The series, as dimension/order goes to infinity, approximates to

Code:

`´ lim n->oo f_n(x) = -1.60669515242 + 2*x - 4/9*x^2 + 8/147*x^3 - 16/4725*x^4 + 32/302715*x^5 + O(x^6)`

The method of interpolation is using the paradigm of polynomial interpolation, which even if generalized to infinite order of polynomials will remain to give false results for fractional exponents.

The matrix-method for tetration employs either directly the same interpolation-method (see my discussion on "exponential polynomial interpolation", an ugly term, but I did not find a better one) or in an obscured way (we can express an identity between diagonalization and this interpolation-method).

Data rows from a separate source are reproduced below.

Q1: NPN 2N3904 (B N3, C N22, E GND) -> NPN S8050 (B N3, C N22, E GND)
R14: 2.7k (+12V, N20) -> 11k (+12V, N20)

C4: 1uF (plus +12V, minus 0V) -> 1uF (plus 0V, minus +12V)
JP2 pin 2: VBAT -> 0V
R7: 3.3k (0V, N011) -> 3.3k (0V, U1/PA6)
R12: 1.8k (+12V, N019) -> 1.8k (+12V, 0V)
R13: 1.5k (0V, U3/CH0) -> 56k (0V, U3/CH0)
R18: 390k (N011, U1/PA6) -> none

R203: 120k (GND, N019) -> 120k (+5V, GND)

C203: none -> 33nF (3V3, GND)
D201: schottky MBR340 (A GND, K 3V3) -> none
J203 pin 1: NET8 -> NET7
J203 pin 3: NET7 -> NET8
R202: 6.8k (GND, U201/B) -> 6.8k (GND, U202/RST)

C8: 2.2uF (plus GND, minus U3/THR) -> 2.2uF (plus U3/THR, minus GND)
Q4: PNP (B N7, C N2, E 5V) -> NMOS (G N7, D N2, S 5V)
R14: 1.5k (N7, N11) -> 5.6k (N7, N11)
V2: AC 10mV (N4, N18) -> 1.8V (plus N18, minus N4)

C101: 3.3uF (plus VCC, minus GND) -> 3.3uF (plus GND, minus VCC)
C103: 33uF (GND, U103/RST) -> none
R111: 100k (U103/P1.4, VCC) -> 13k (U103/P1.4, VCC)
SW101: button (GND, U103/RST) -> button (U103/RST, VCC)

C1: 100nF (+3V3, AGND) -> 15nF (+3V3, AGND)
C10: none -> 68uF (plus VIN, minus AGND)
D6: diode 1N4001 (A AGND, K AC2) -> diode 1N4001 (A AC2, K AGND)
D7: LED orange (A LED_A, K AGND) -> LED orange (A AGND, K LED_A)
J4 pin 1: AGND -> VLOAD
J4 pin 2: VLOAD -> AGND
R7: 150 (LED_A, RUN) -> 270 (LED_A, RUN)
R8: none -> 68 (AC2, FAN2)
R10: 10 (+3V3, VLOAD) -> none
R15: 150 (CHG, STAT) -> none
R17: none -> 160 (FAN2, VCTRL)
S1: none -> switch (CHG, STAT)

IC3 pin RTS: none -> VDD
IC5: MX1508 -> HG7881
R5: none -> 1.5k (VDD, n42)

So -possibly- the same way as we need a move from this interpolation-paradigm to arrive at a meaningful series for logarithm, we need a move to arrive at a more meaningful interpolation for fractional tetration.

What do you think?

Gottfried Helms

Note: The original idea of the "false logarithm" was triggered by an article "How Euler did it - a false logarithm series" of Ed Sandifer in MAA-online, where he introduced to a similar analysis discussed by L.Euler

http://www.maa.org/editorial/euler/How%2...series.pdf

I didn't check the actual relation between the interpolation-method here and the Euler-series, but I note that the first coefficient -1.60669... occurs also in that article.

For the Euler-paper see:

Eneström-index E190. "Consideratio quarumdam serierum quae singularibus proprietatibus sunt praeditae"

(“Consideration of some series which are distinguished by special properties”).